What was the harm? Surely, bright-eyed constitutional enthusiasts asked, it must be a good thing to take away from the prime minister the ability to call a general election at a time convenient to the government? Do not many other countries have fixed terms of legislature or executive, and should we not seek to be more like them? Would it not be more modern to have the power written into law rather than at the decision of an hereditary monarch, advised by her chief minister?
British political history is littered with the wreckage of idealism meeting reality with a heavy impact. The 2010 Parliament did indeed last a full five years, though, with a healthy and stable coalition majority, there was little suggestion that stumps would ever be drawn early. And we all remember the five-year 2015 Parliament, and the subsequent general election last May, right?
It's hard to remember now, but in the spring of 2017, Theresa May was riding high in the polls. Ridiculously high: some numbers suggested that the Labour Party, with Jeremy Corbyn at the helm, was destined for near-destruction. Mrs May was seized with uncharacteristic boldness and wanted to go to the country. But alas! The wretched Fixed-term Parliaments Act.
The deed was easily done. The FTPA contained provisions for its five-year term to be overridden by a vote of two-thirds of the House of Commons. The Conservatives rowed in behind the prime minister, ready to fight: the Opposition could hardly be seen to duck an election, especially with a radical new leader, and so a motion was passed (by 522 to 13) to dissolve parliament early.
The same thing (more or less) happened again in 2019. Boris Johnson, freshly installed as prime minister, sought his own mandate. Twice the Opposition blocked an early dissolution until Brexit legislation was passed, but in the end, the FTPA was circumvented entirely by the passage of the Early Parliamentary General Election Act in October 2019, leading to a poll in December, with results which are still fresh in the memory.
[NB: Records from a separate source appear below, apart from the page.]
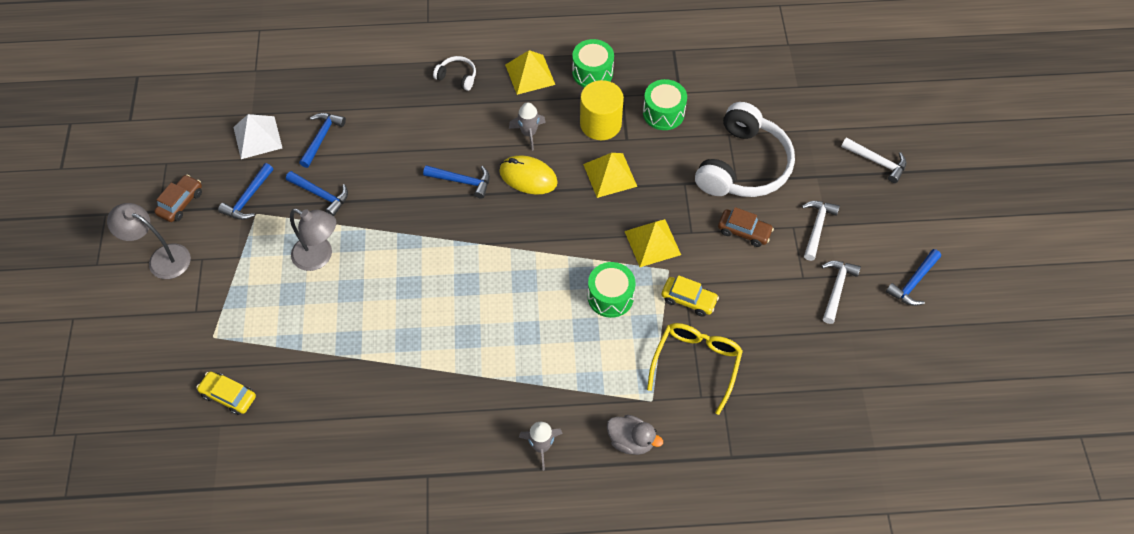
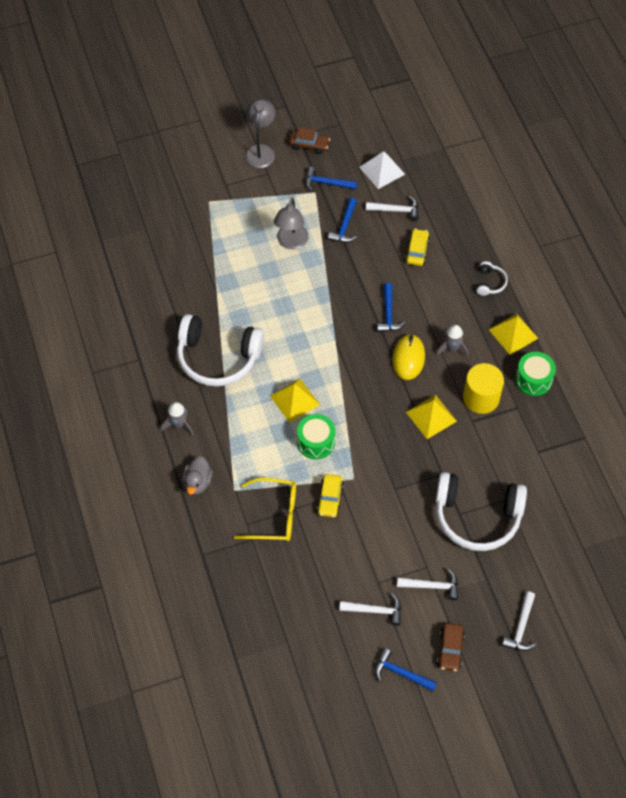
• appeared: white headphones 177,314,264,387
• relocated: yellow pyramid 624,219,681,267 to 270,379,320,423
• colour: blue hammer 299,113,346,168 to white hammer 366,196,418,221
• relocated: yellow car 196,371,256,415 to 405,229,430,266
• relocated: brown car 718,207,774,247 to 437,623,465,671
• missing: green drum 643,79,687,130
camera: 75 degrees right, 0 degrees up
The FTPA was a complex and cumbersome piece of legislation designed by one party for immediate parliamentary management and welcomed by another as abstract constitutional propriety. Within nine years it was overridden twice, by various means, demonstrating what a dead letter it was when the chips were down. Let us be generous and say it was worth a try; but let us not have any sorrow when the legislation to repeal it eventually passes. Good-bye to all that.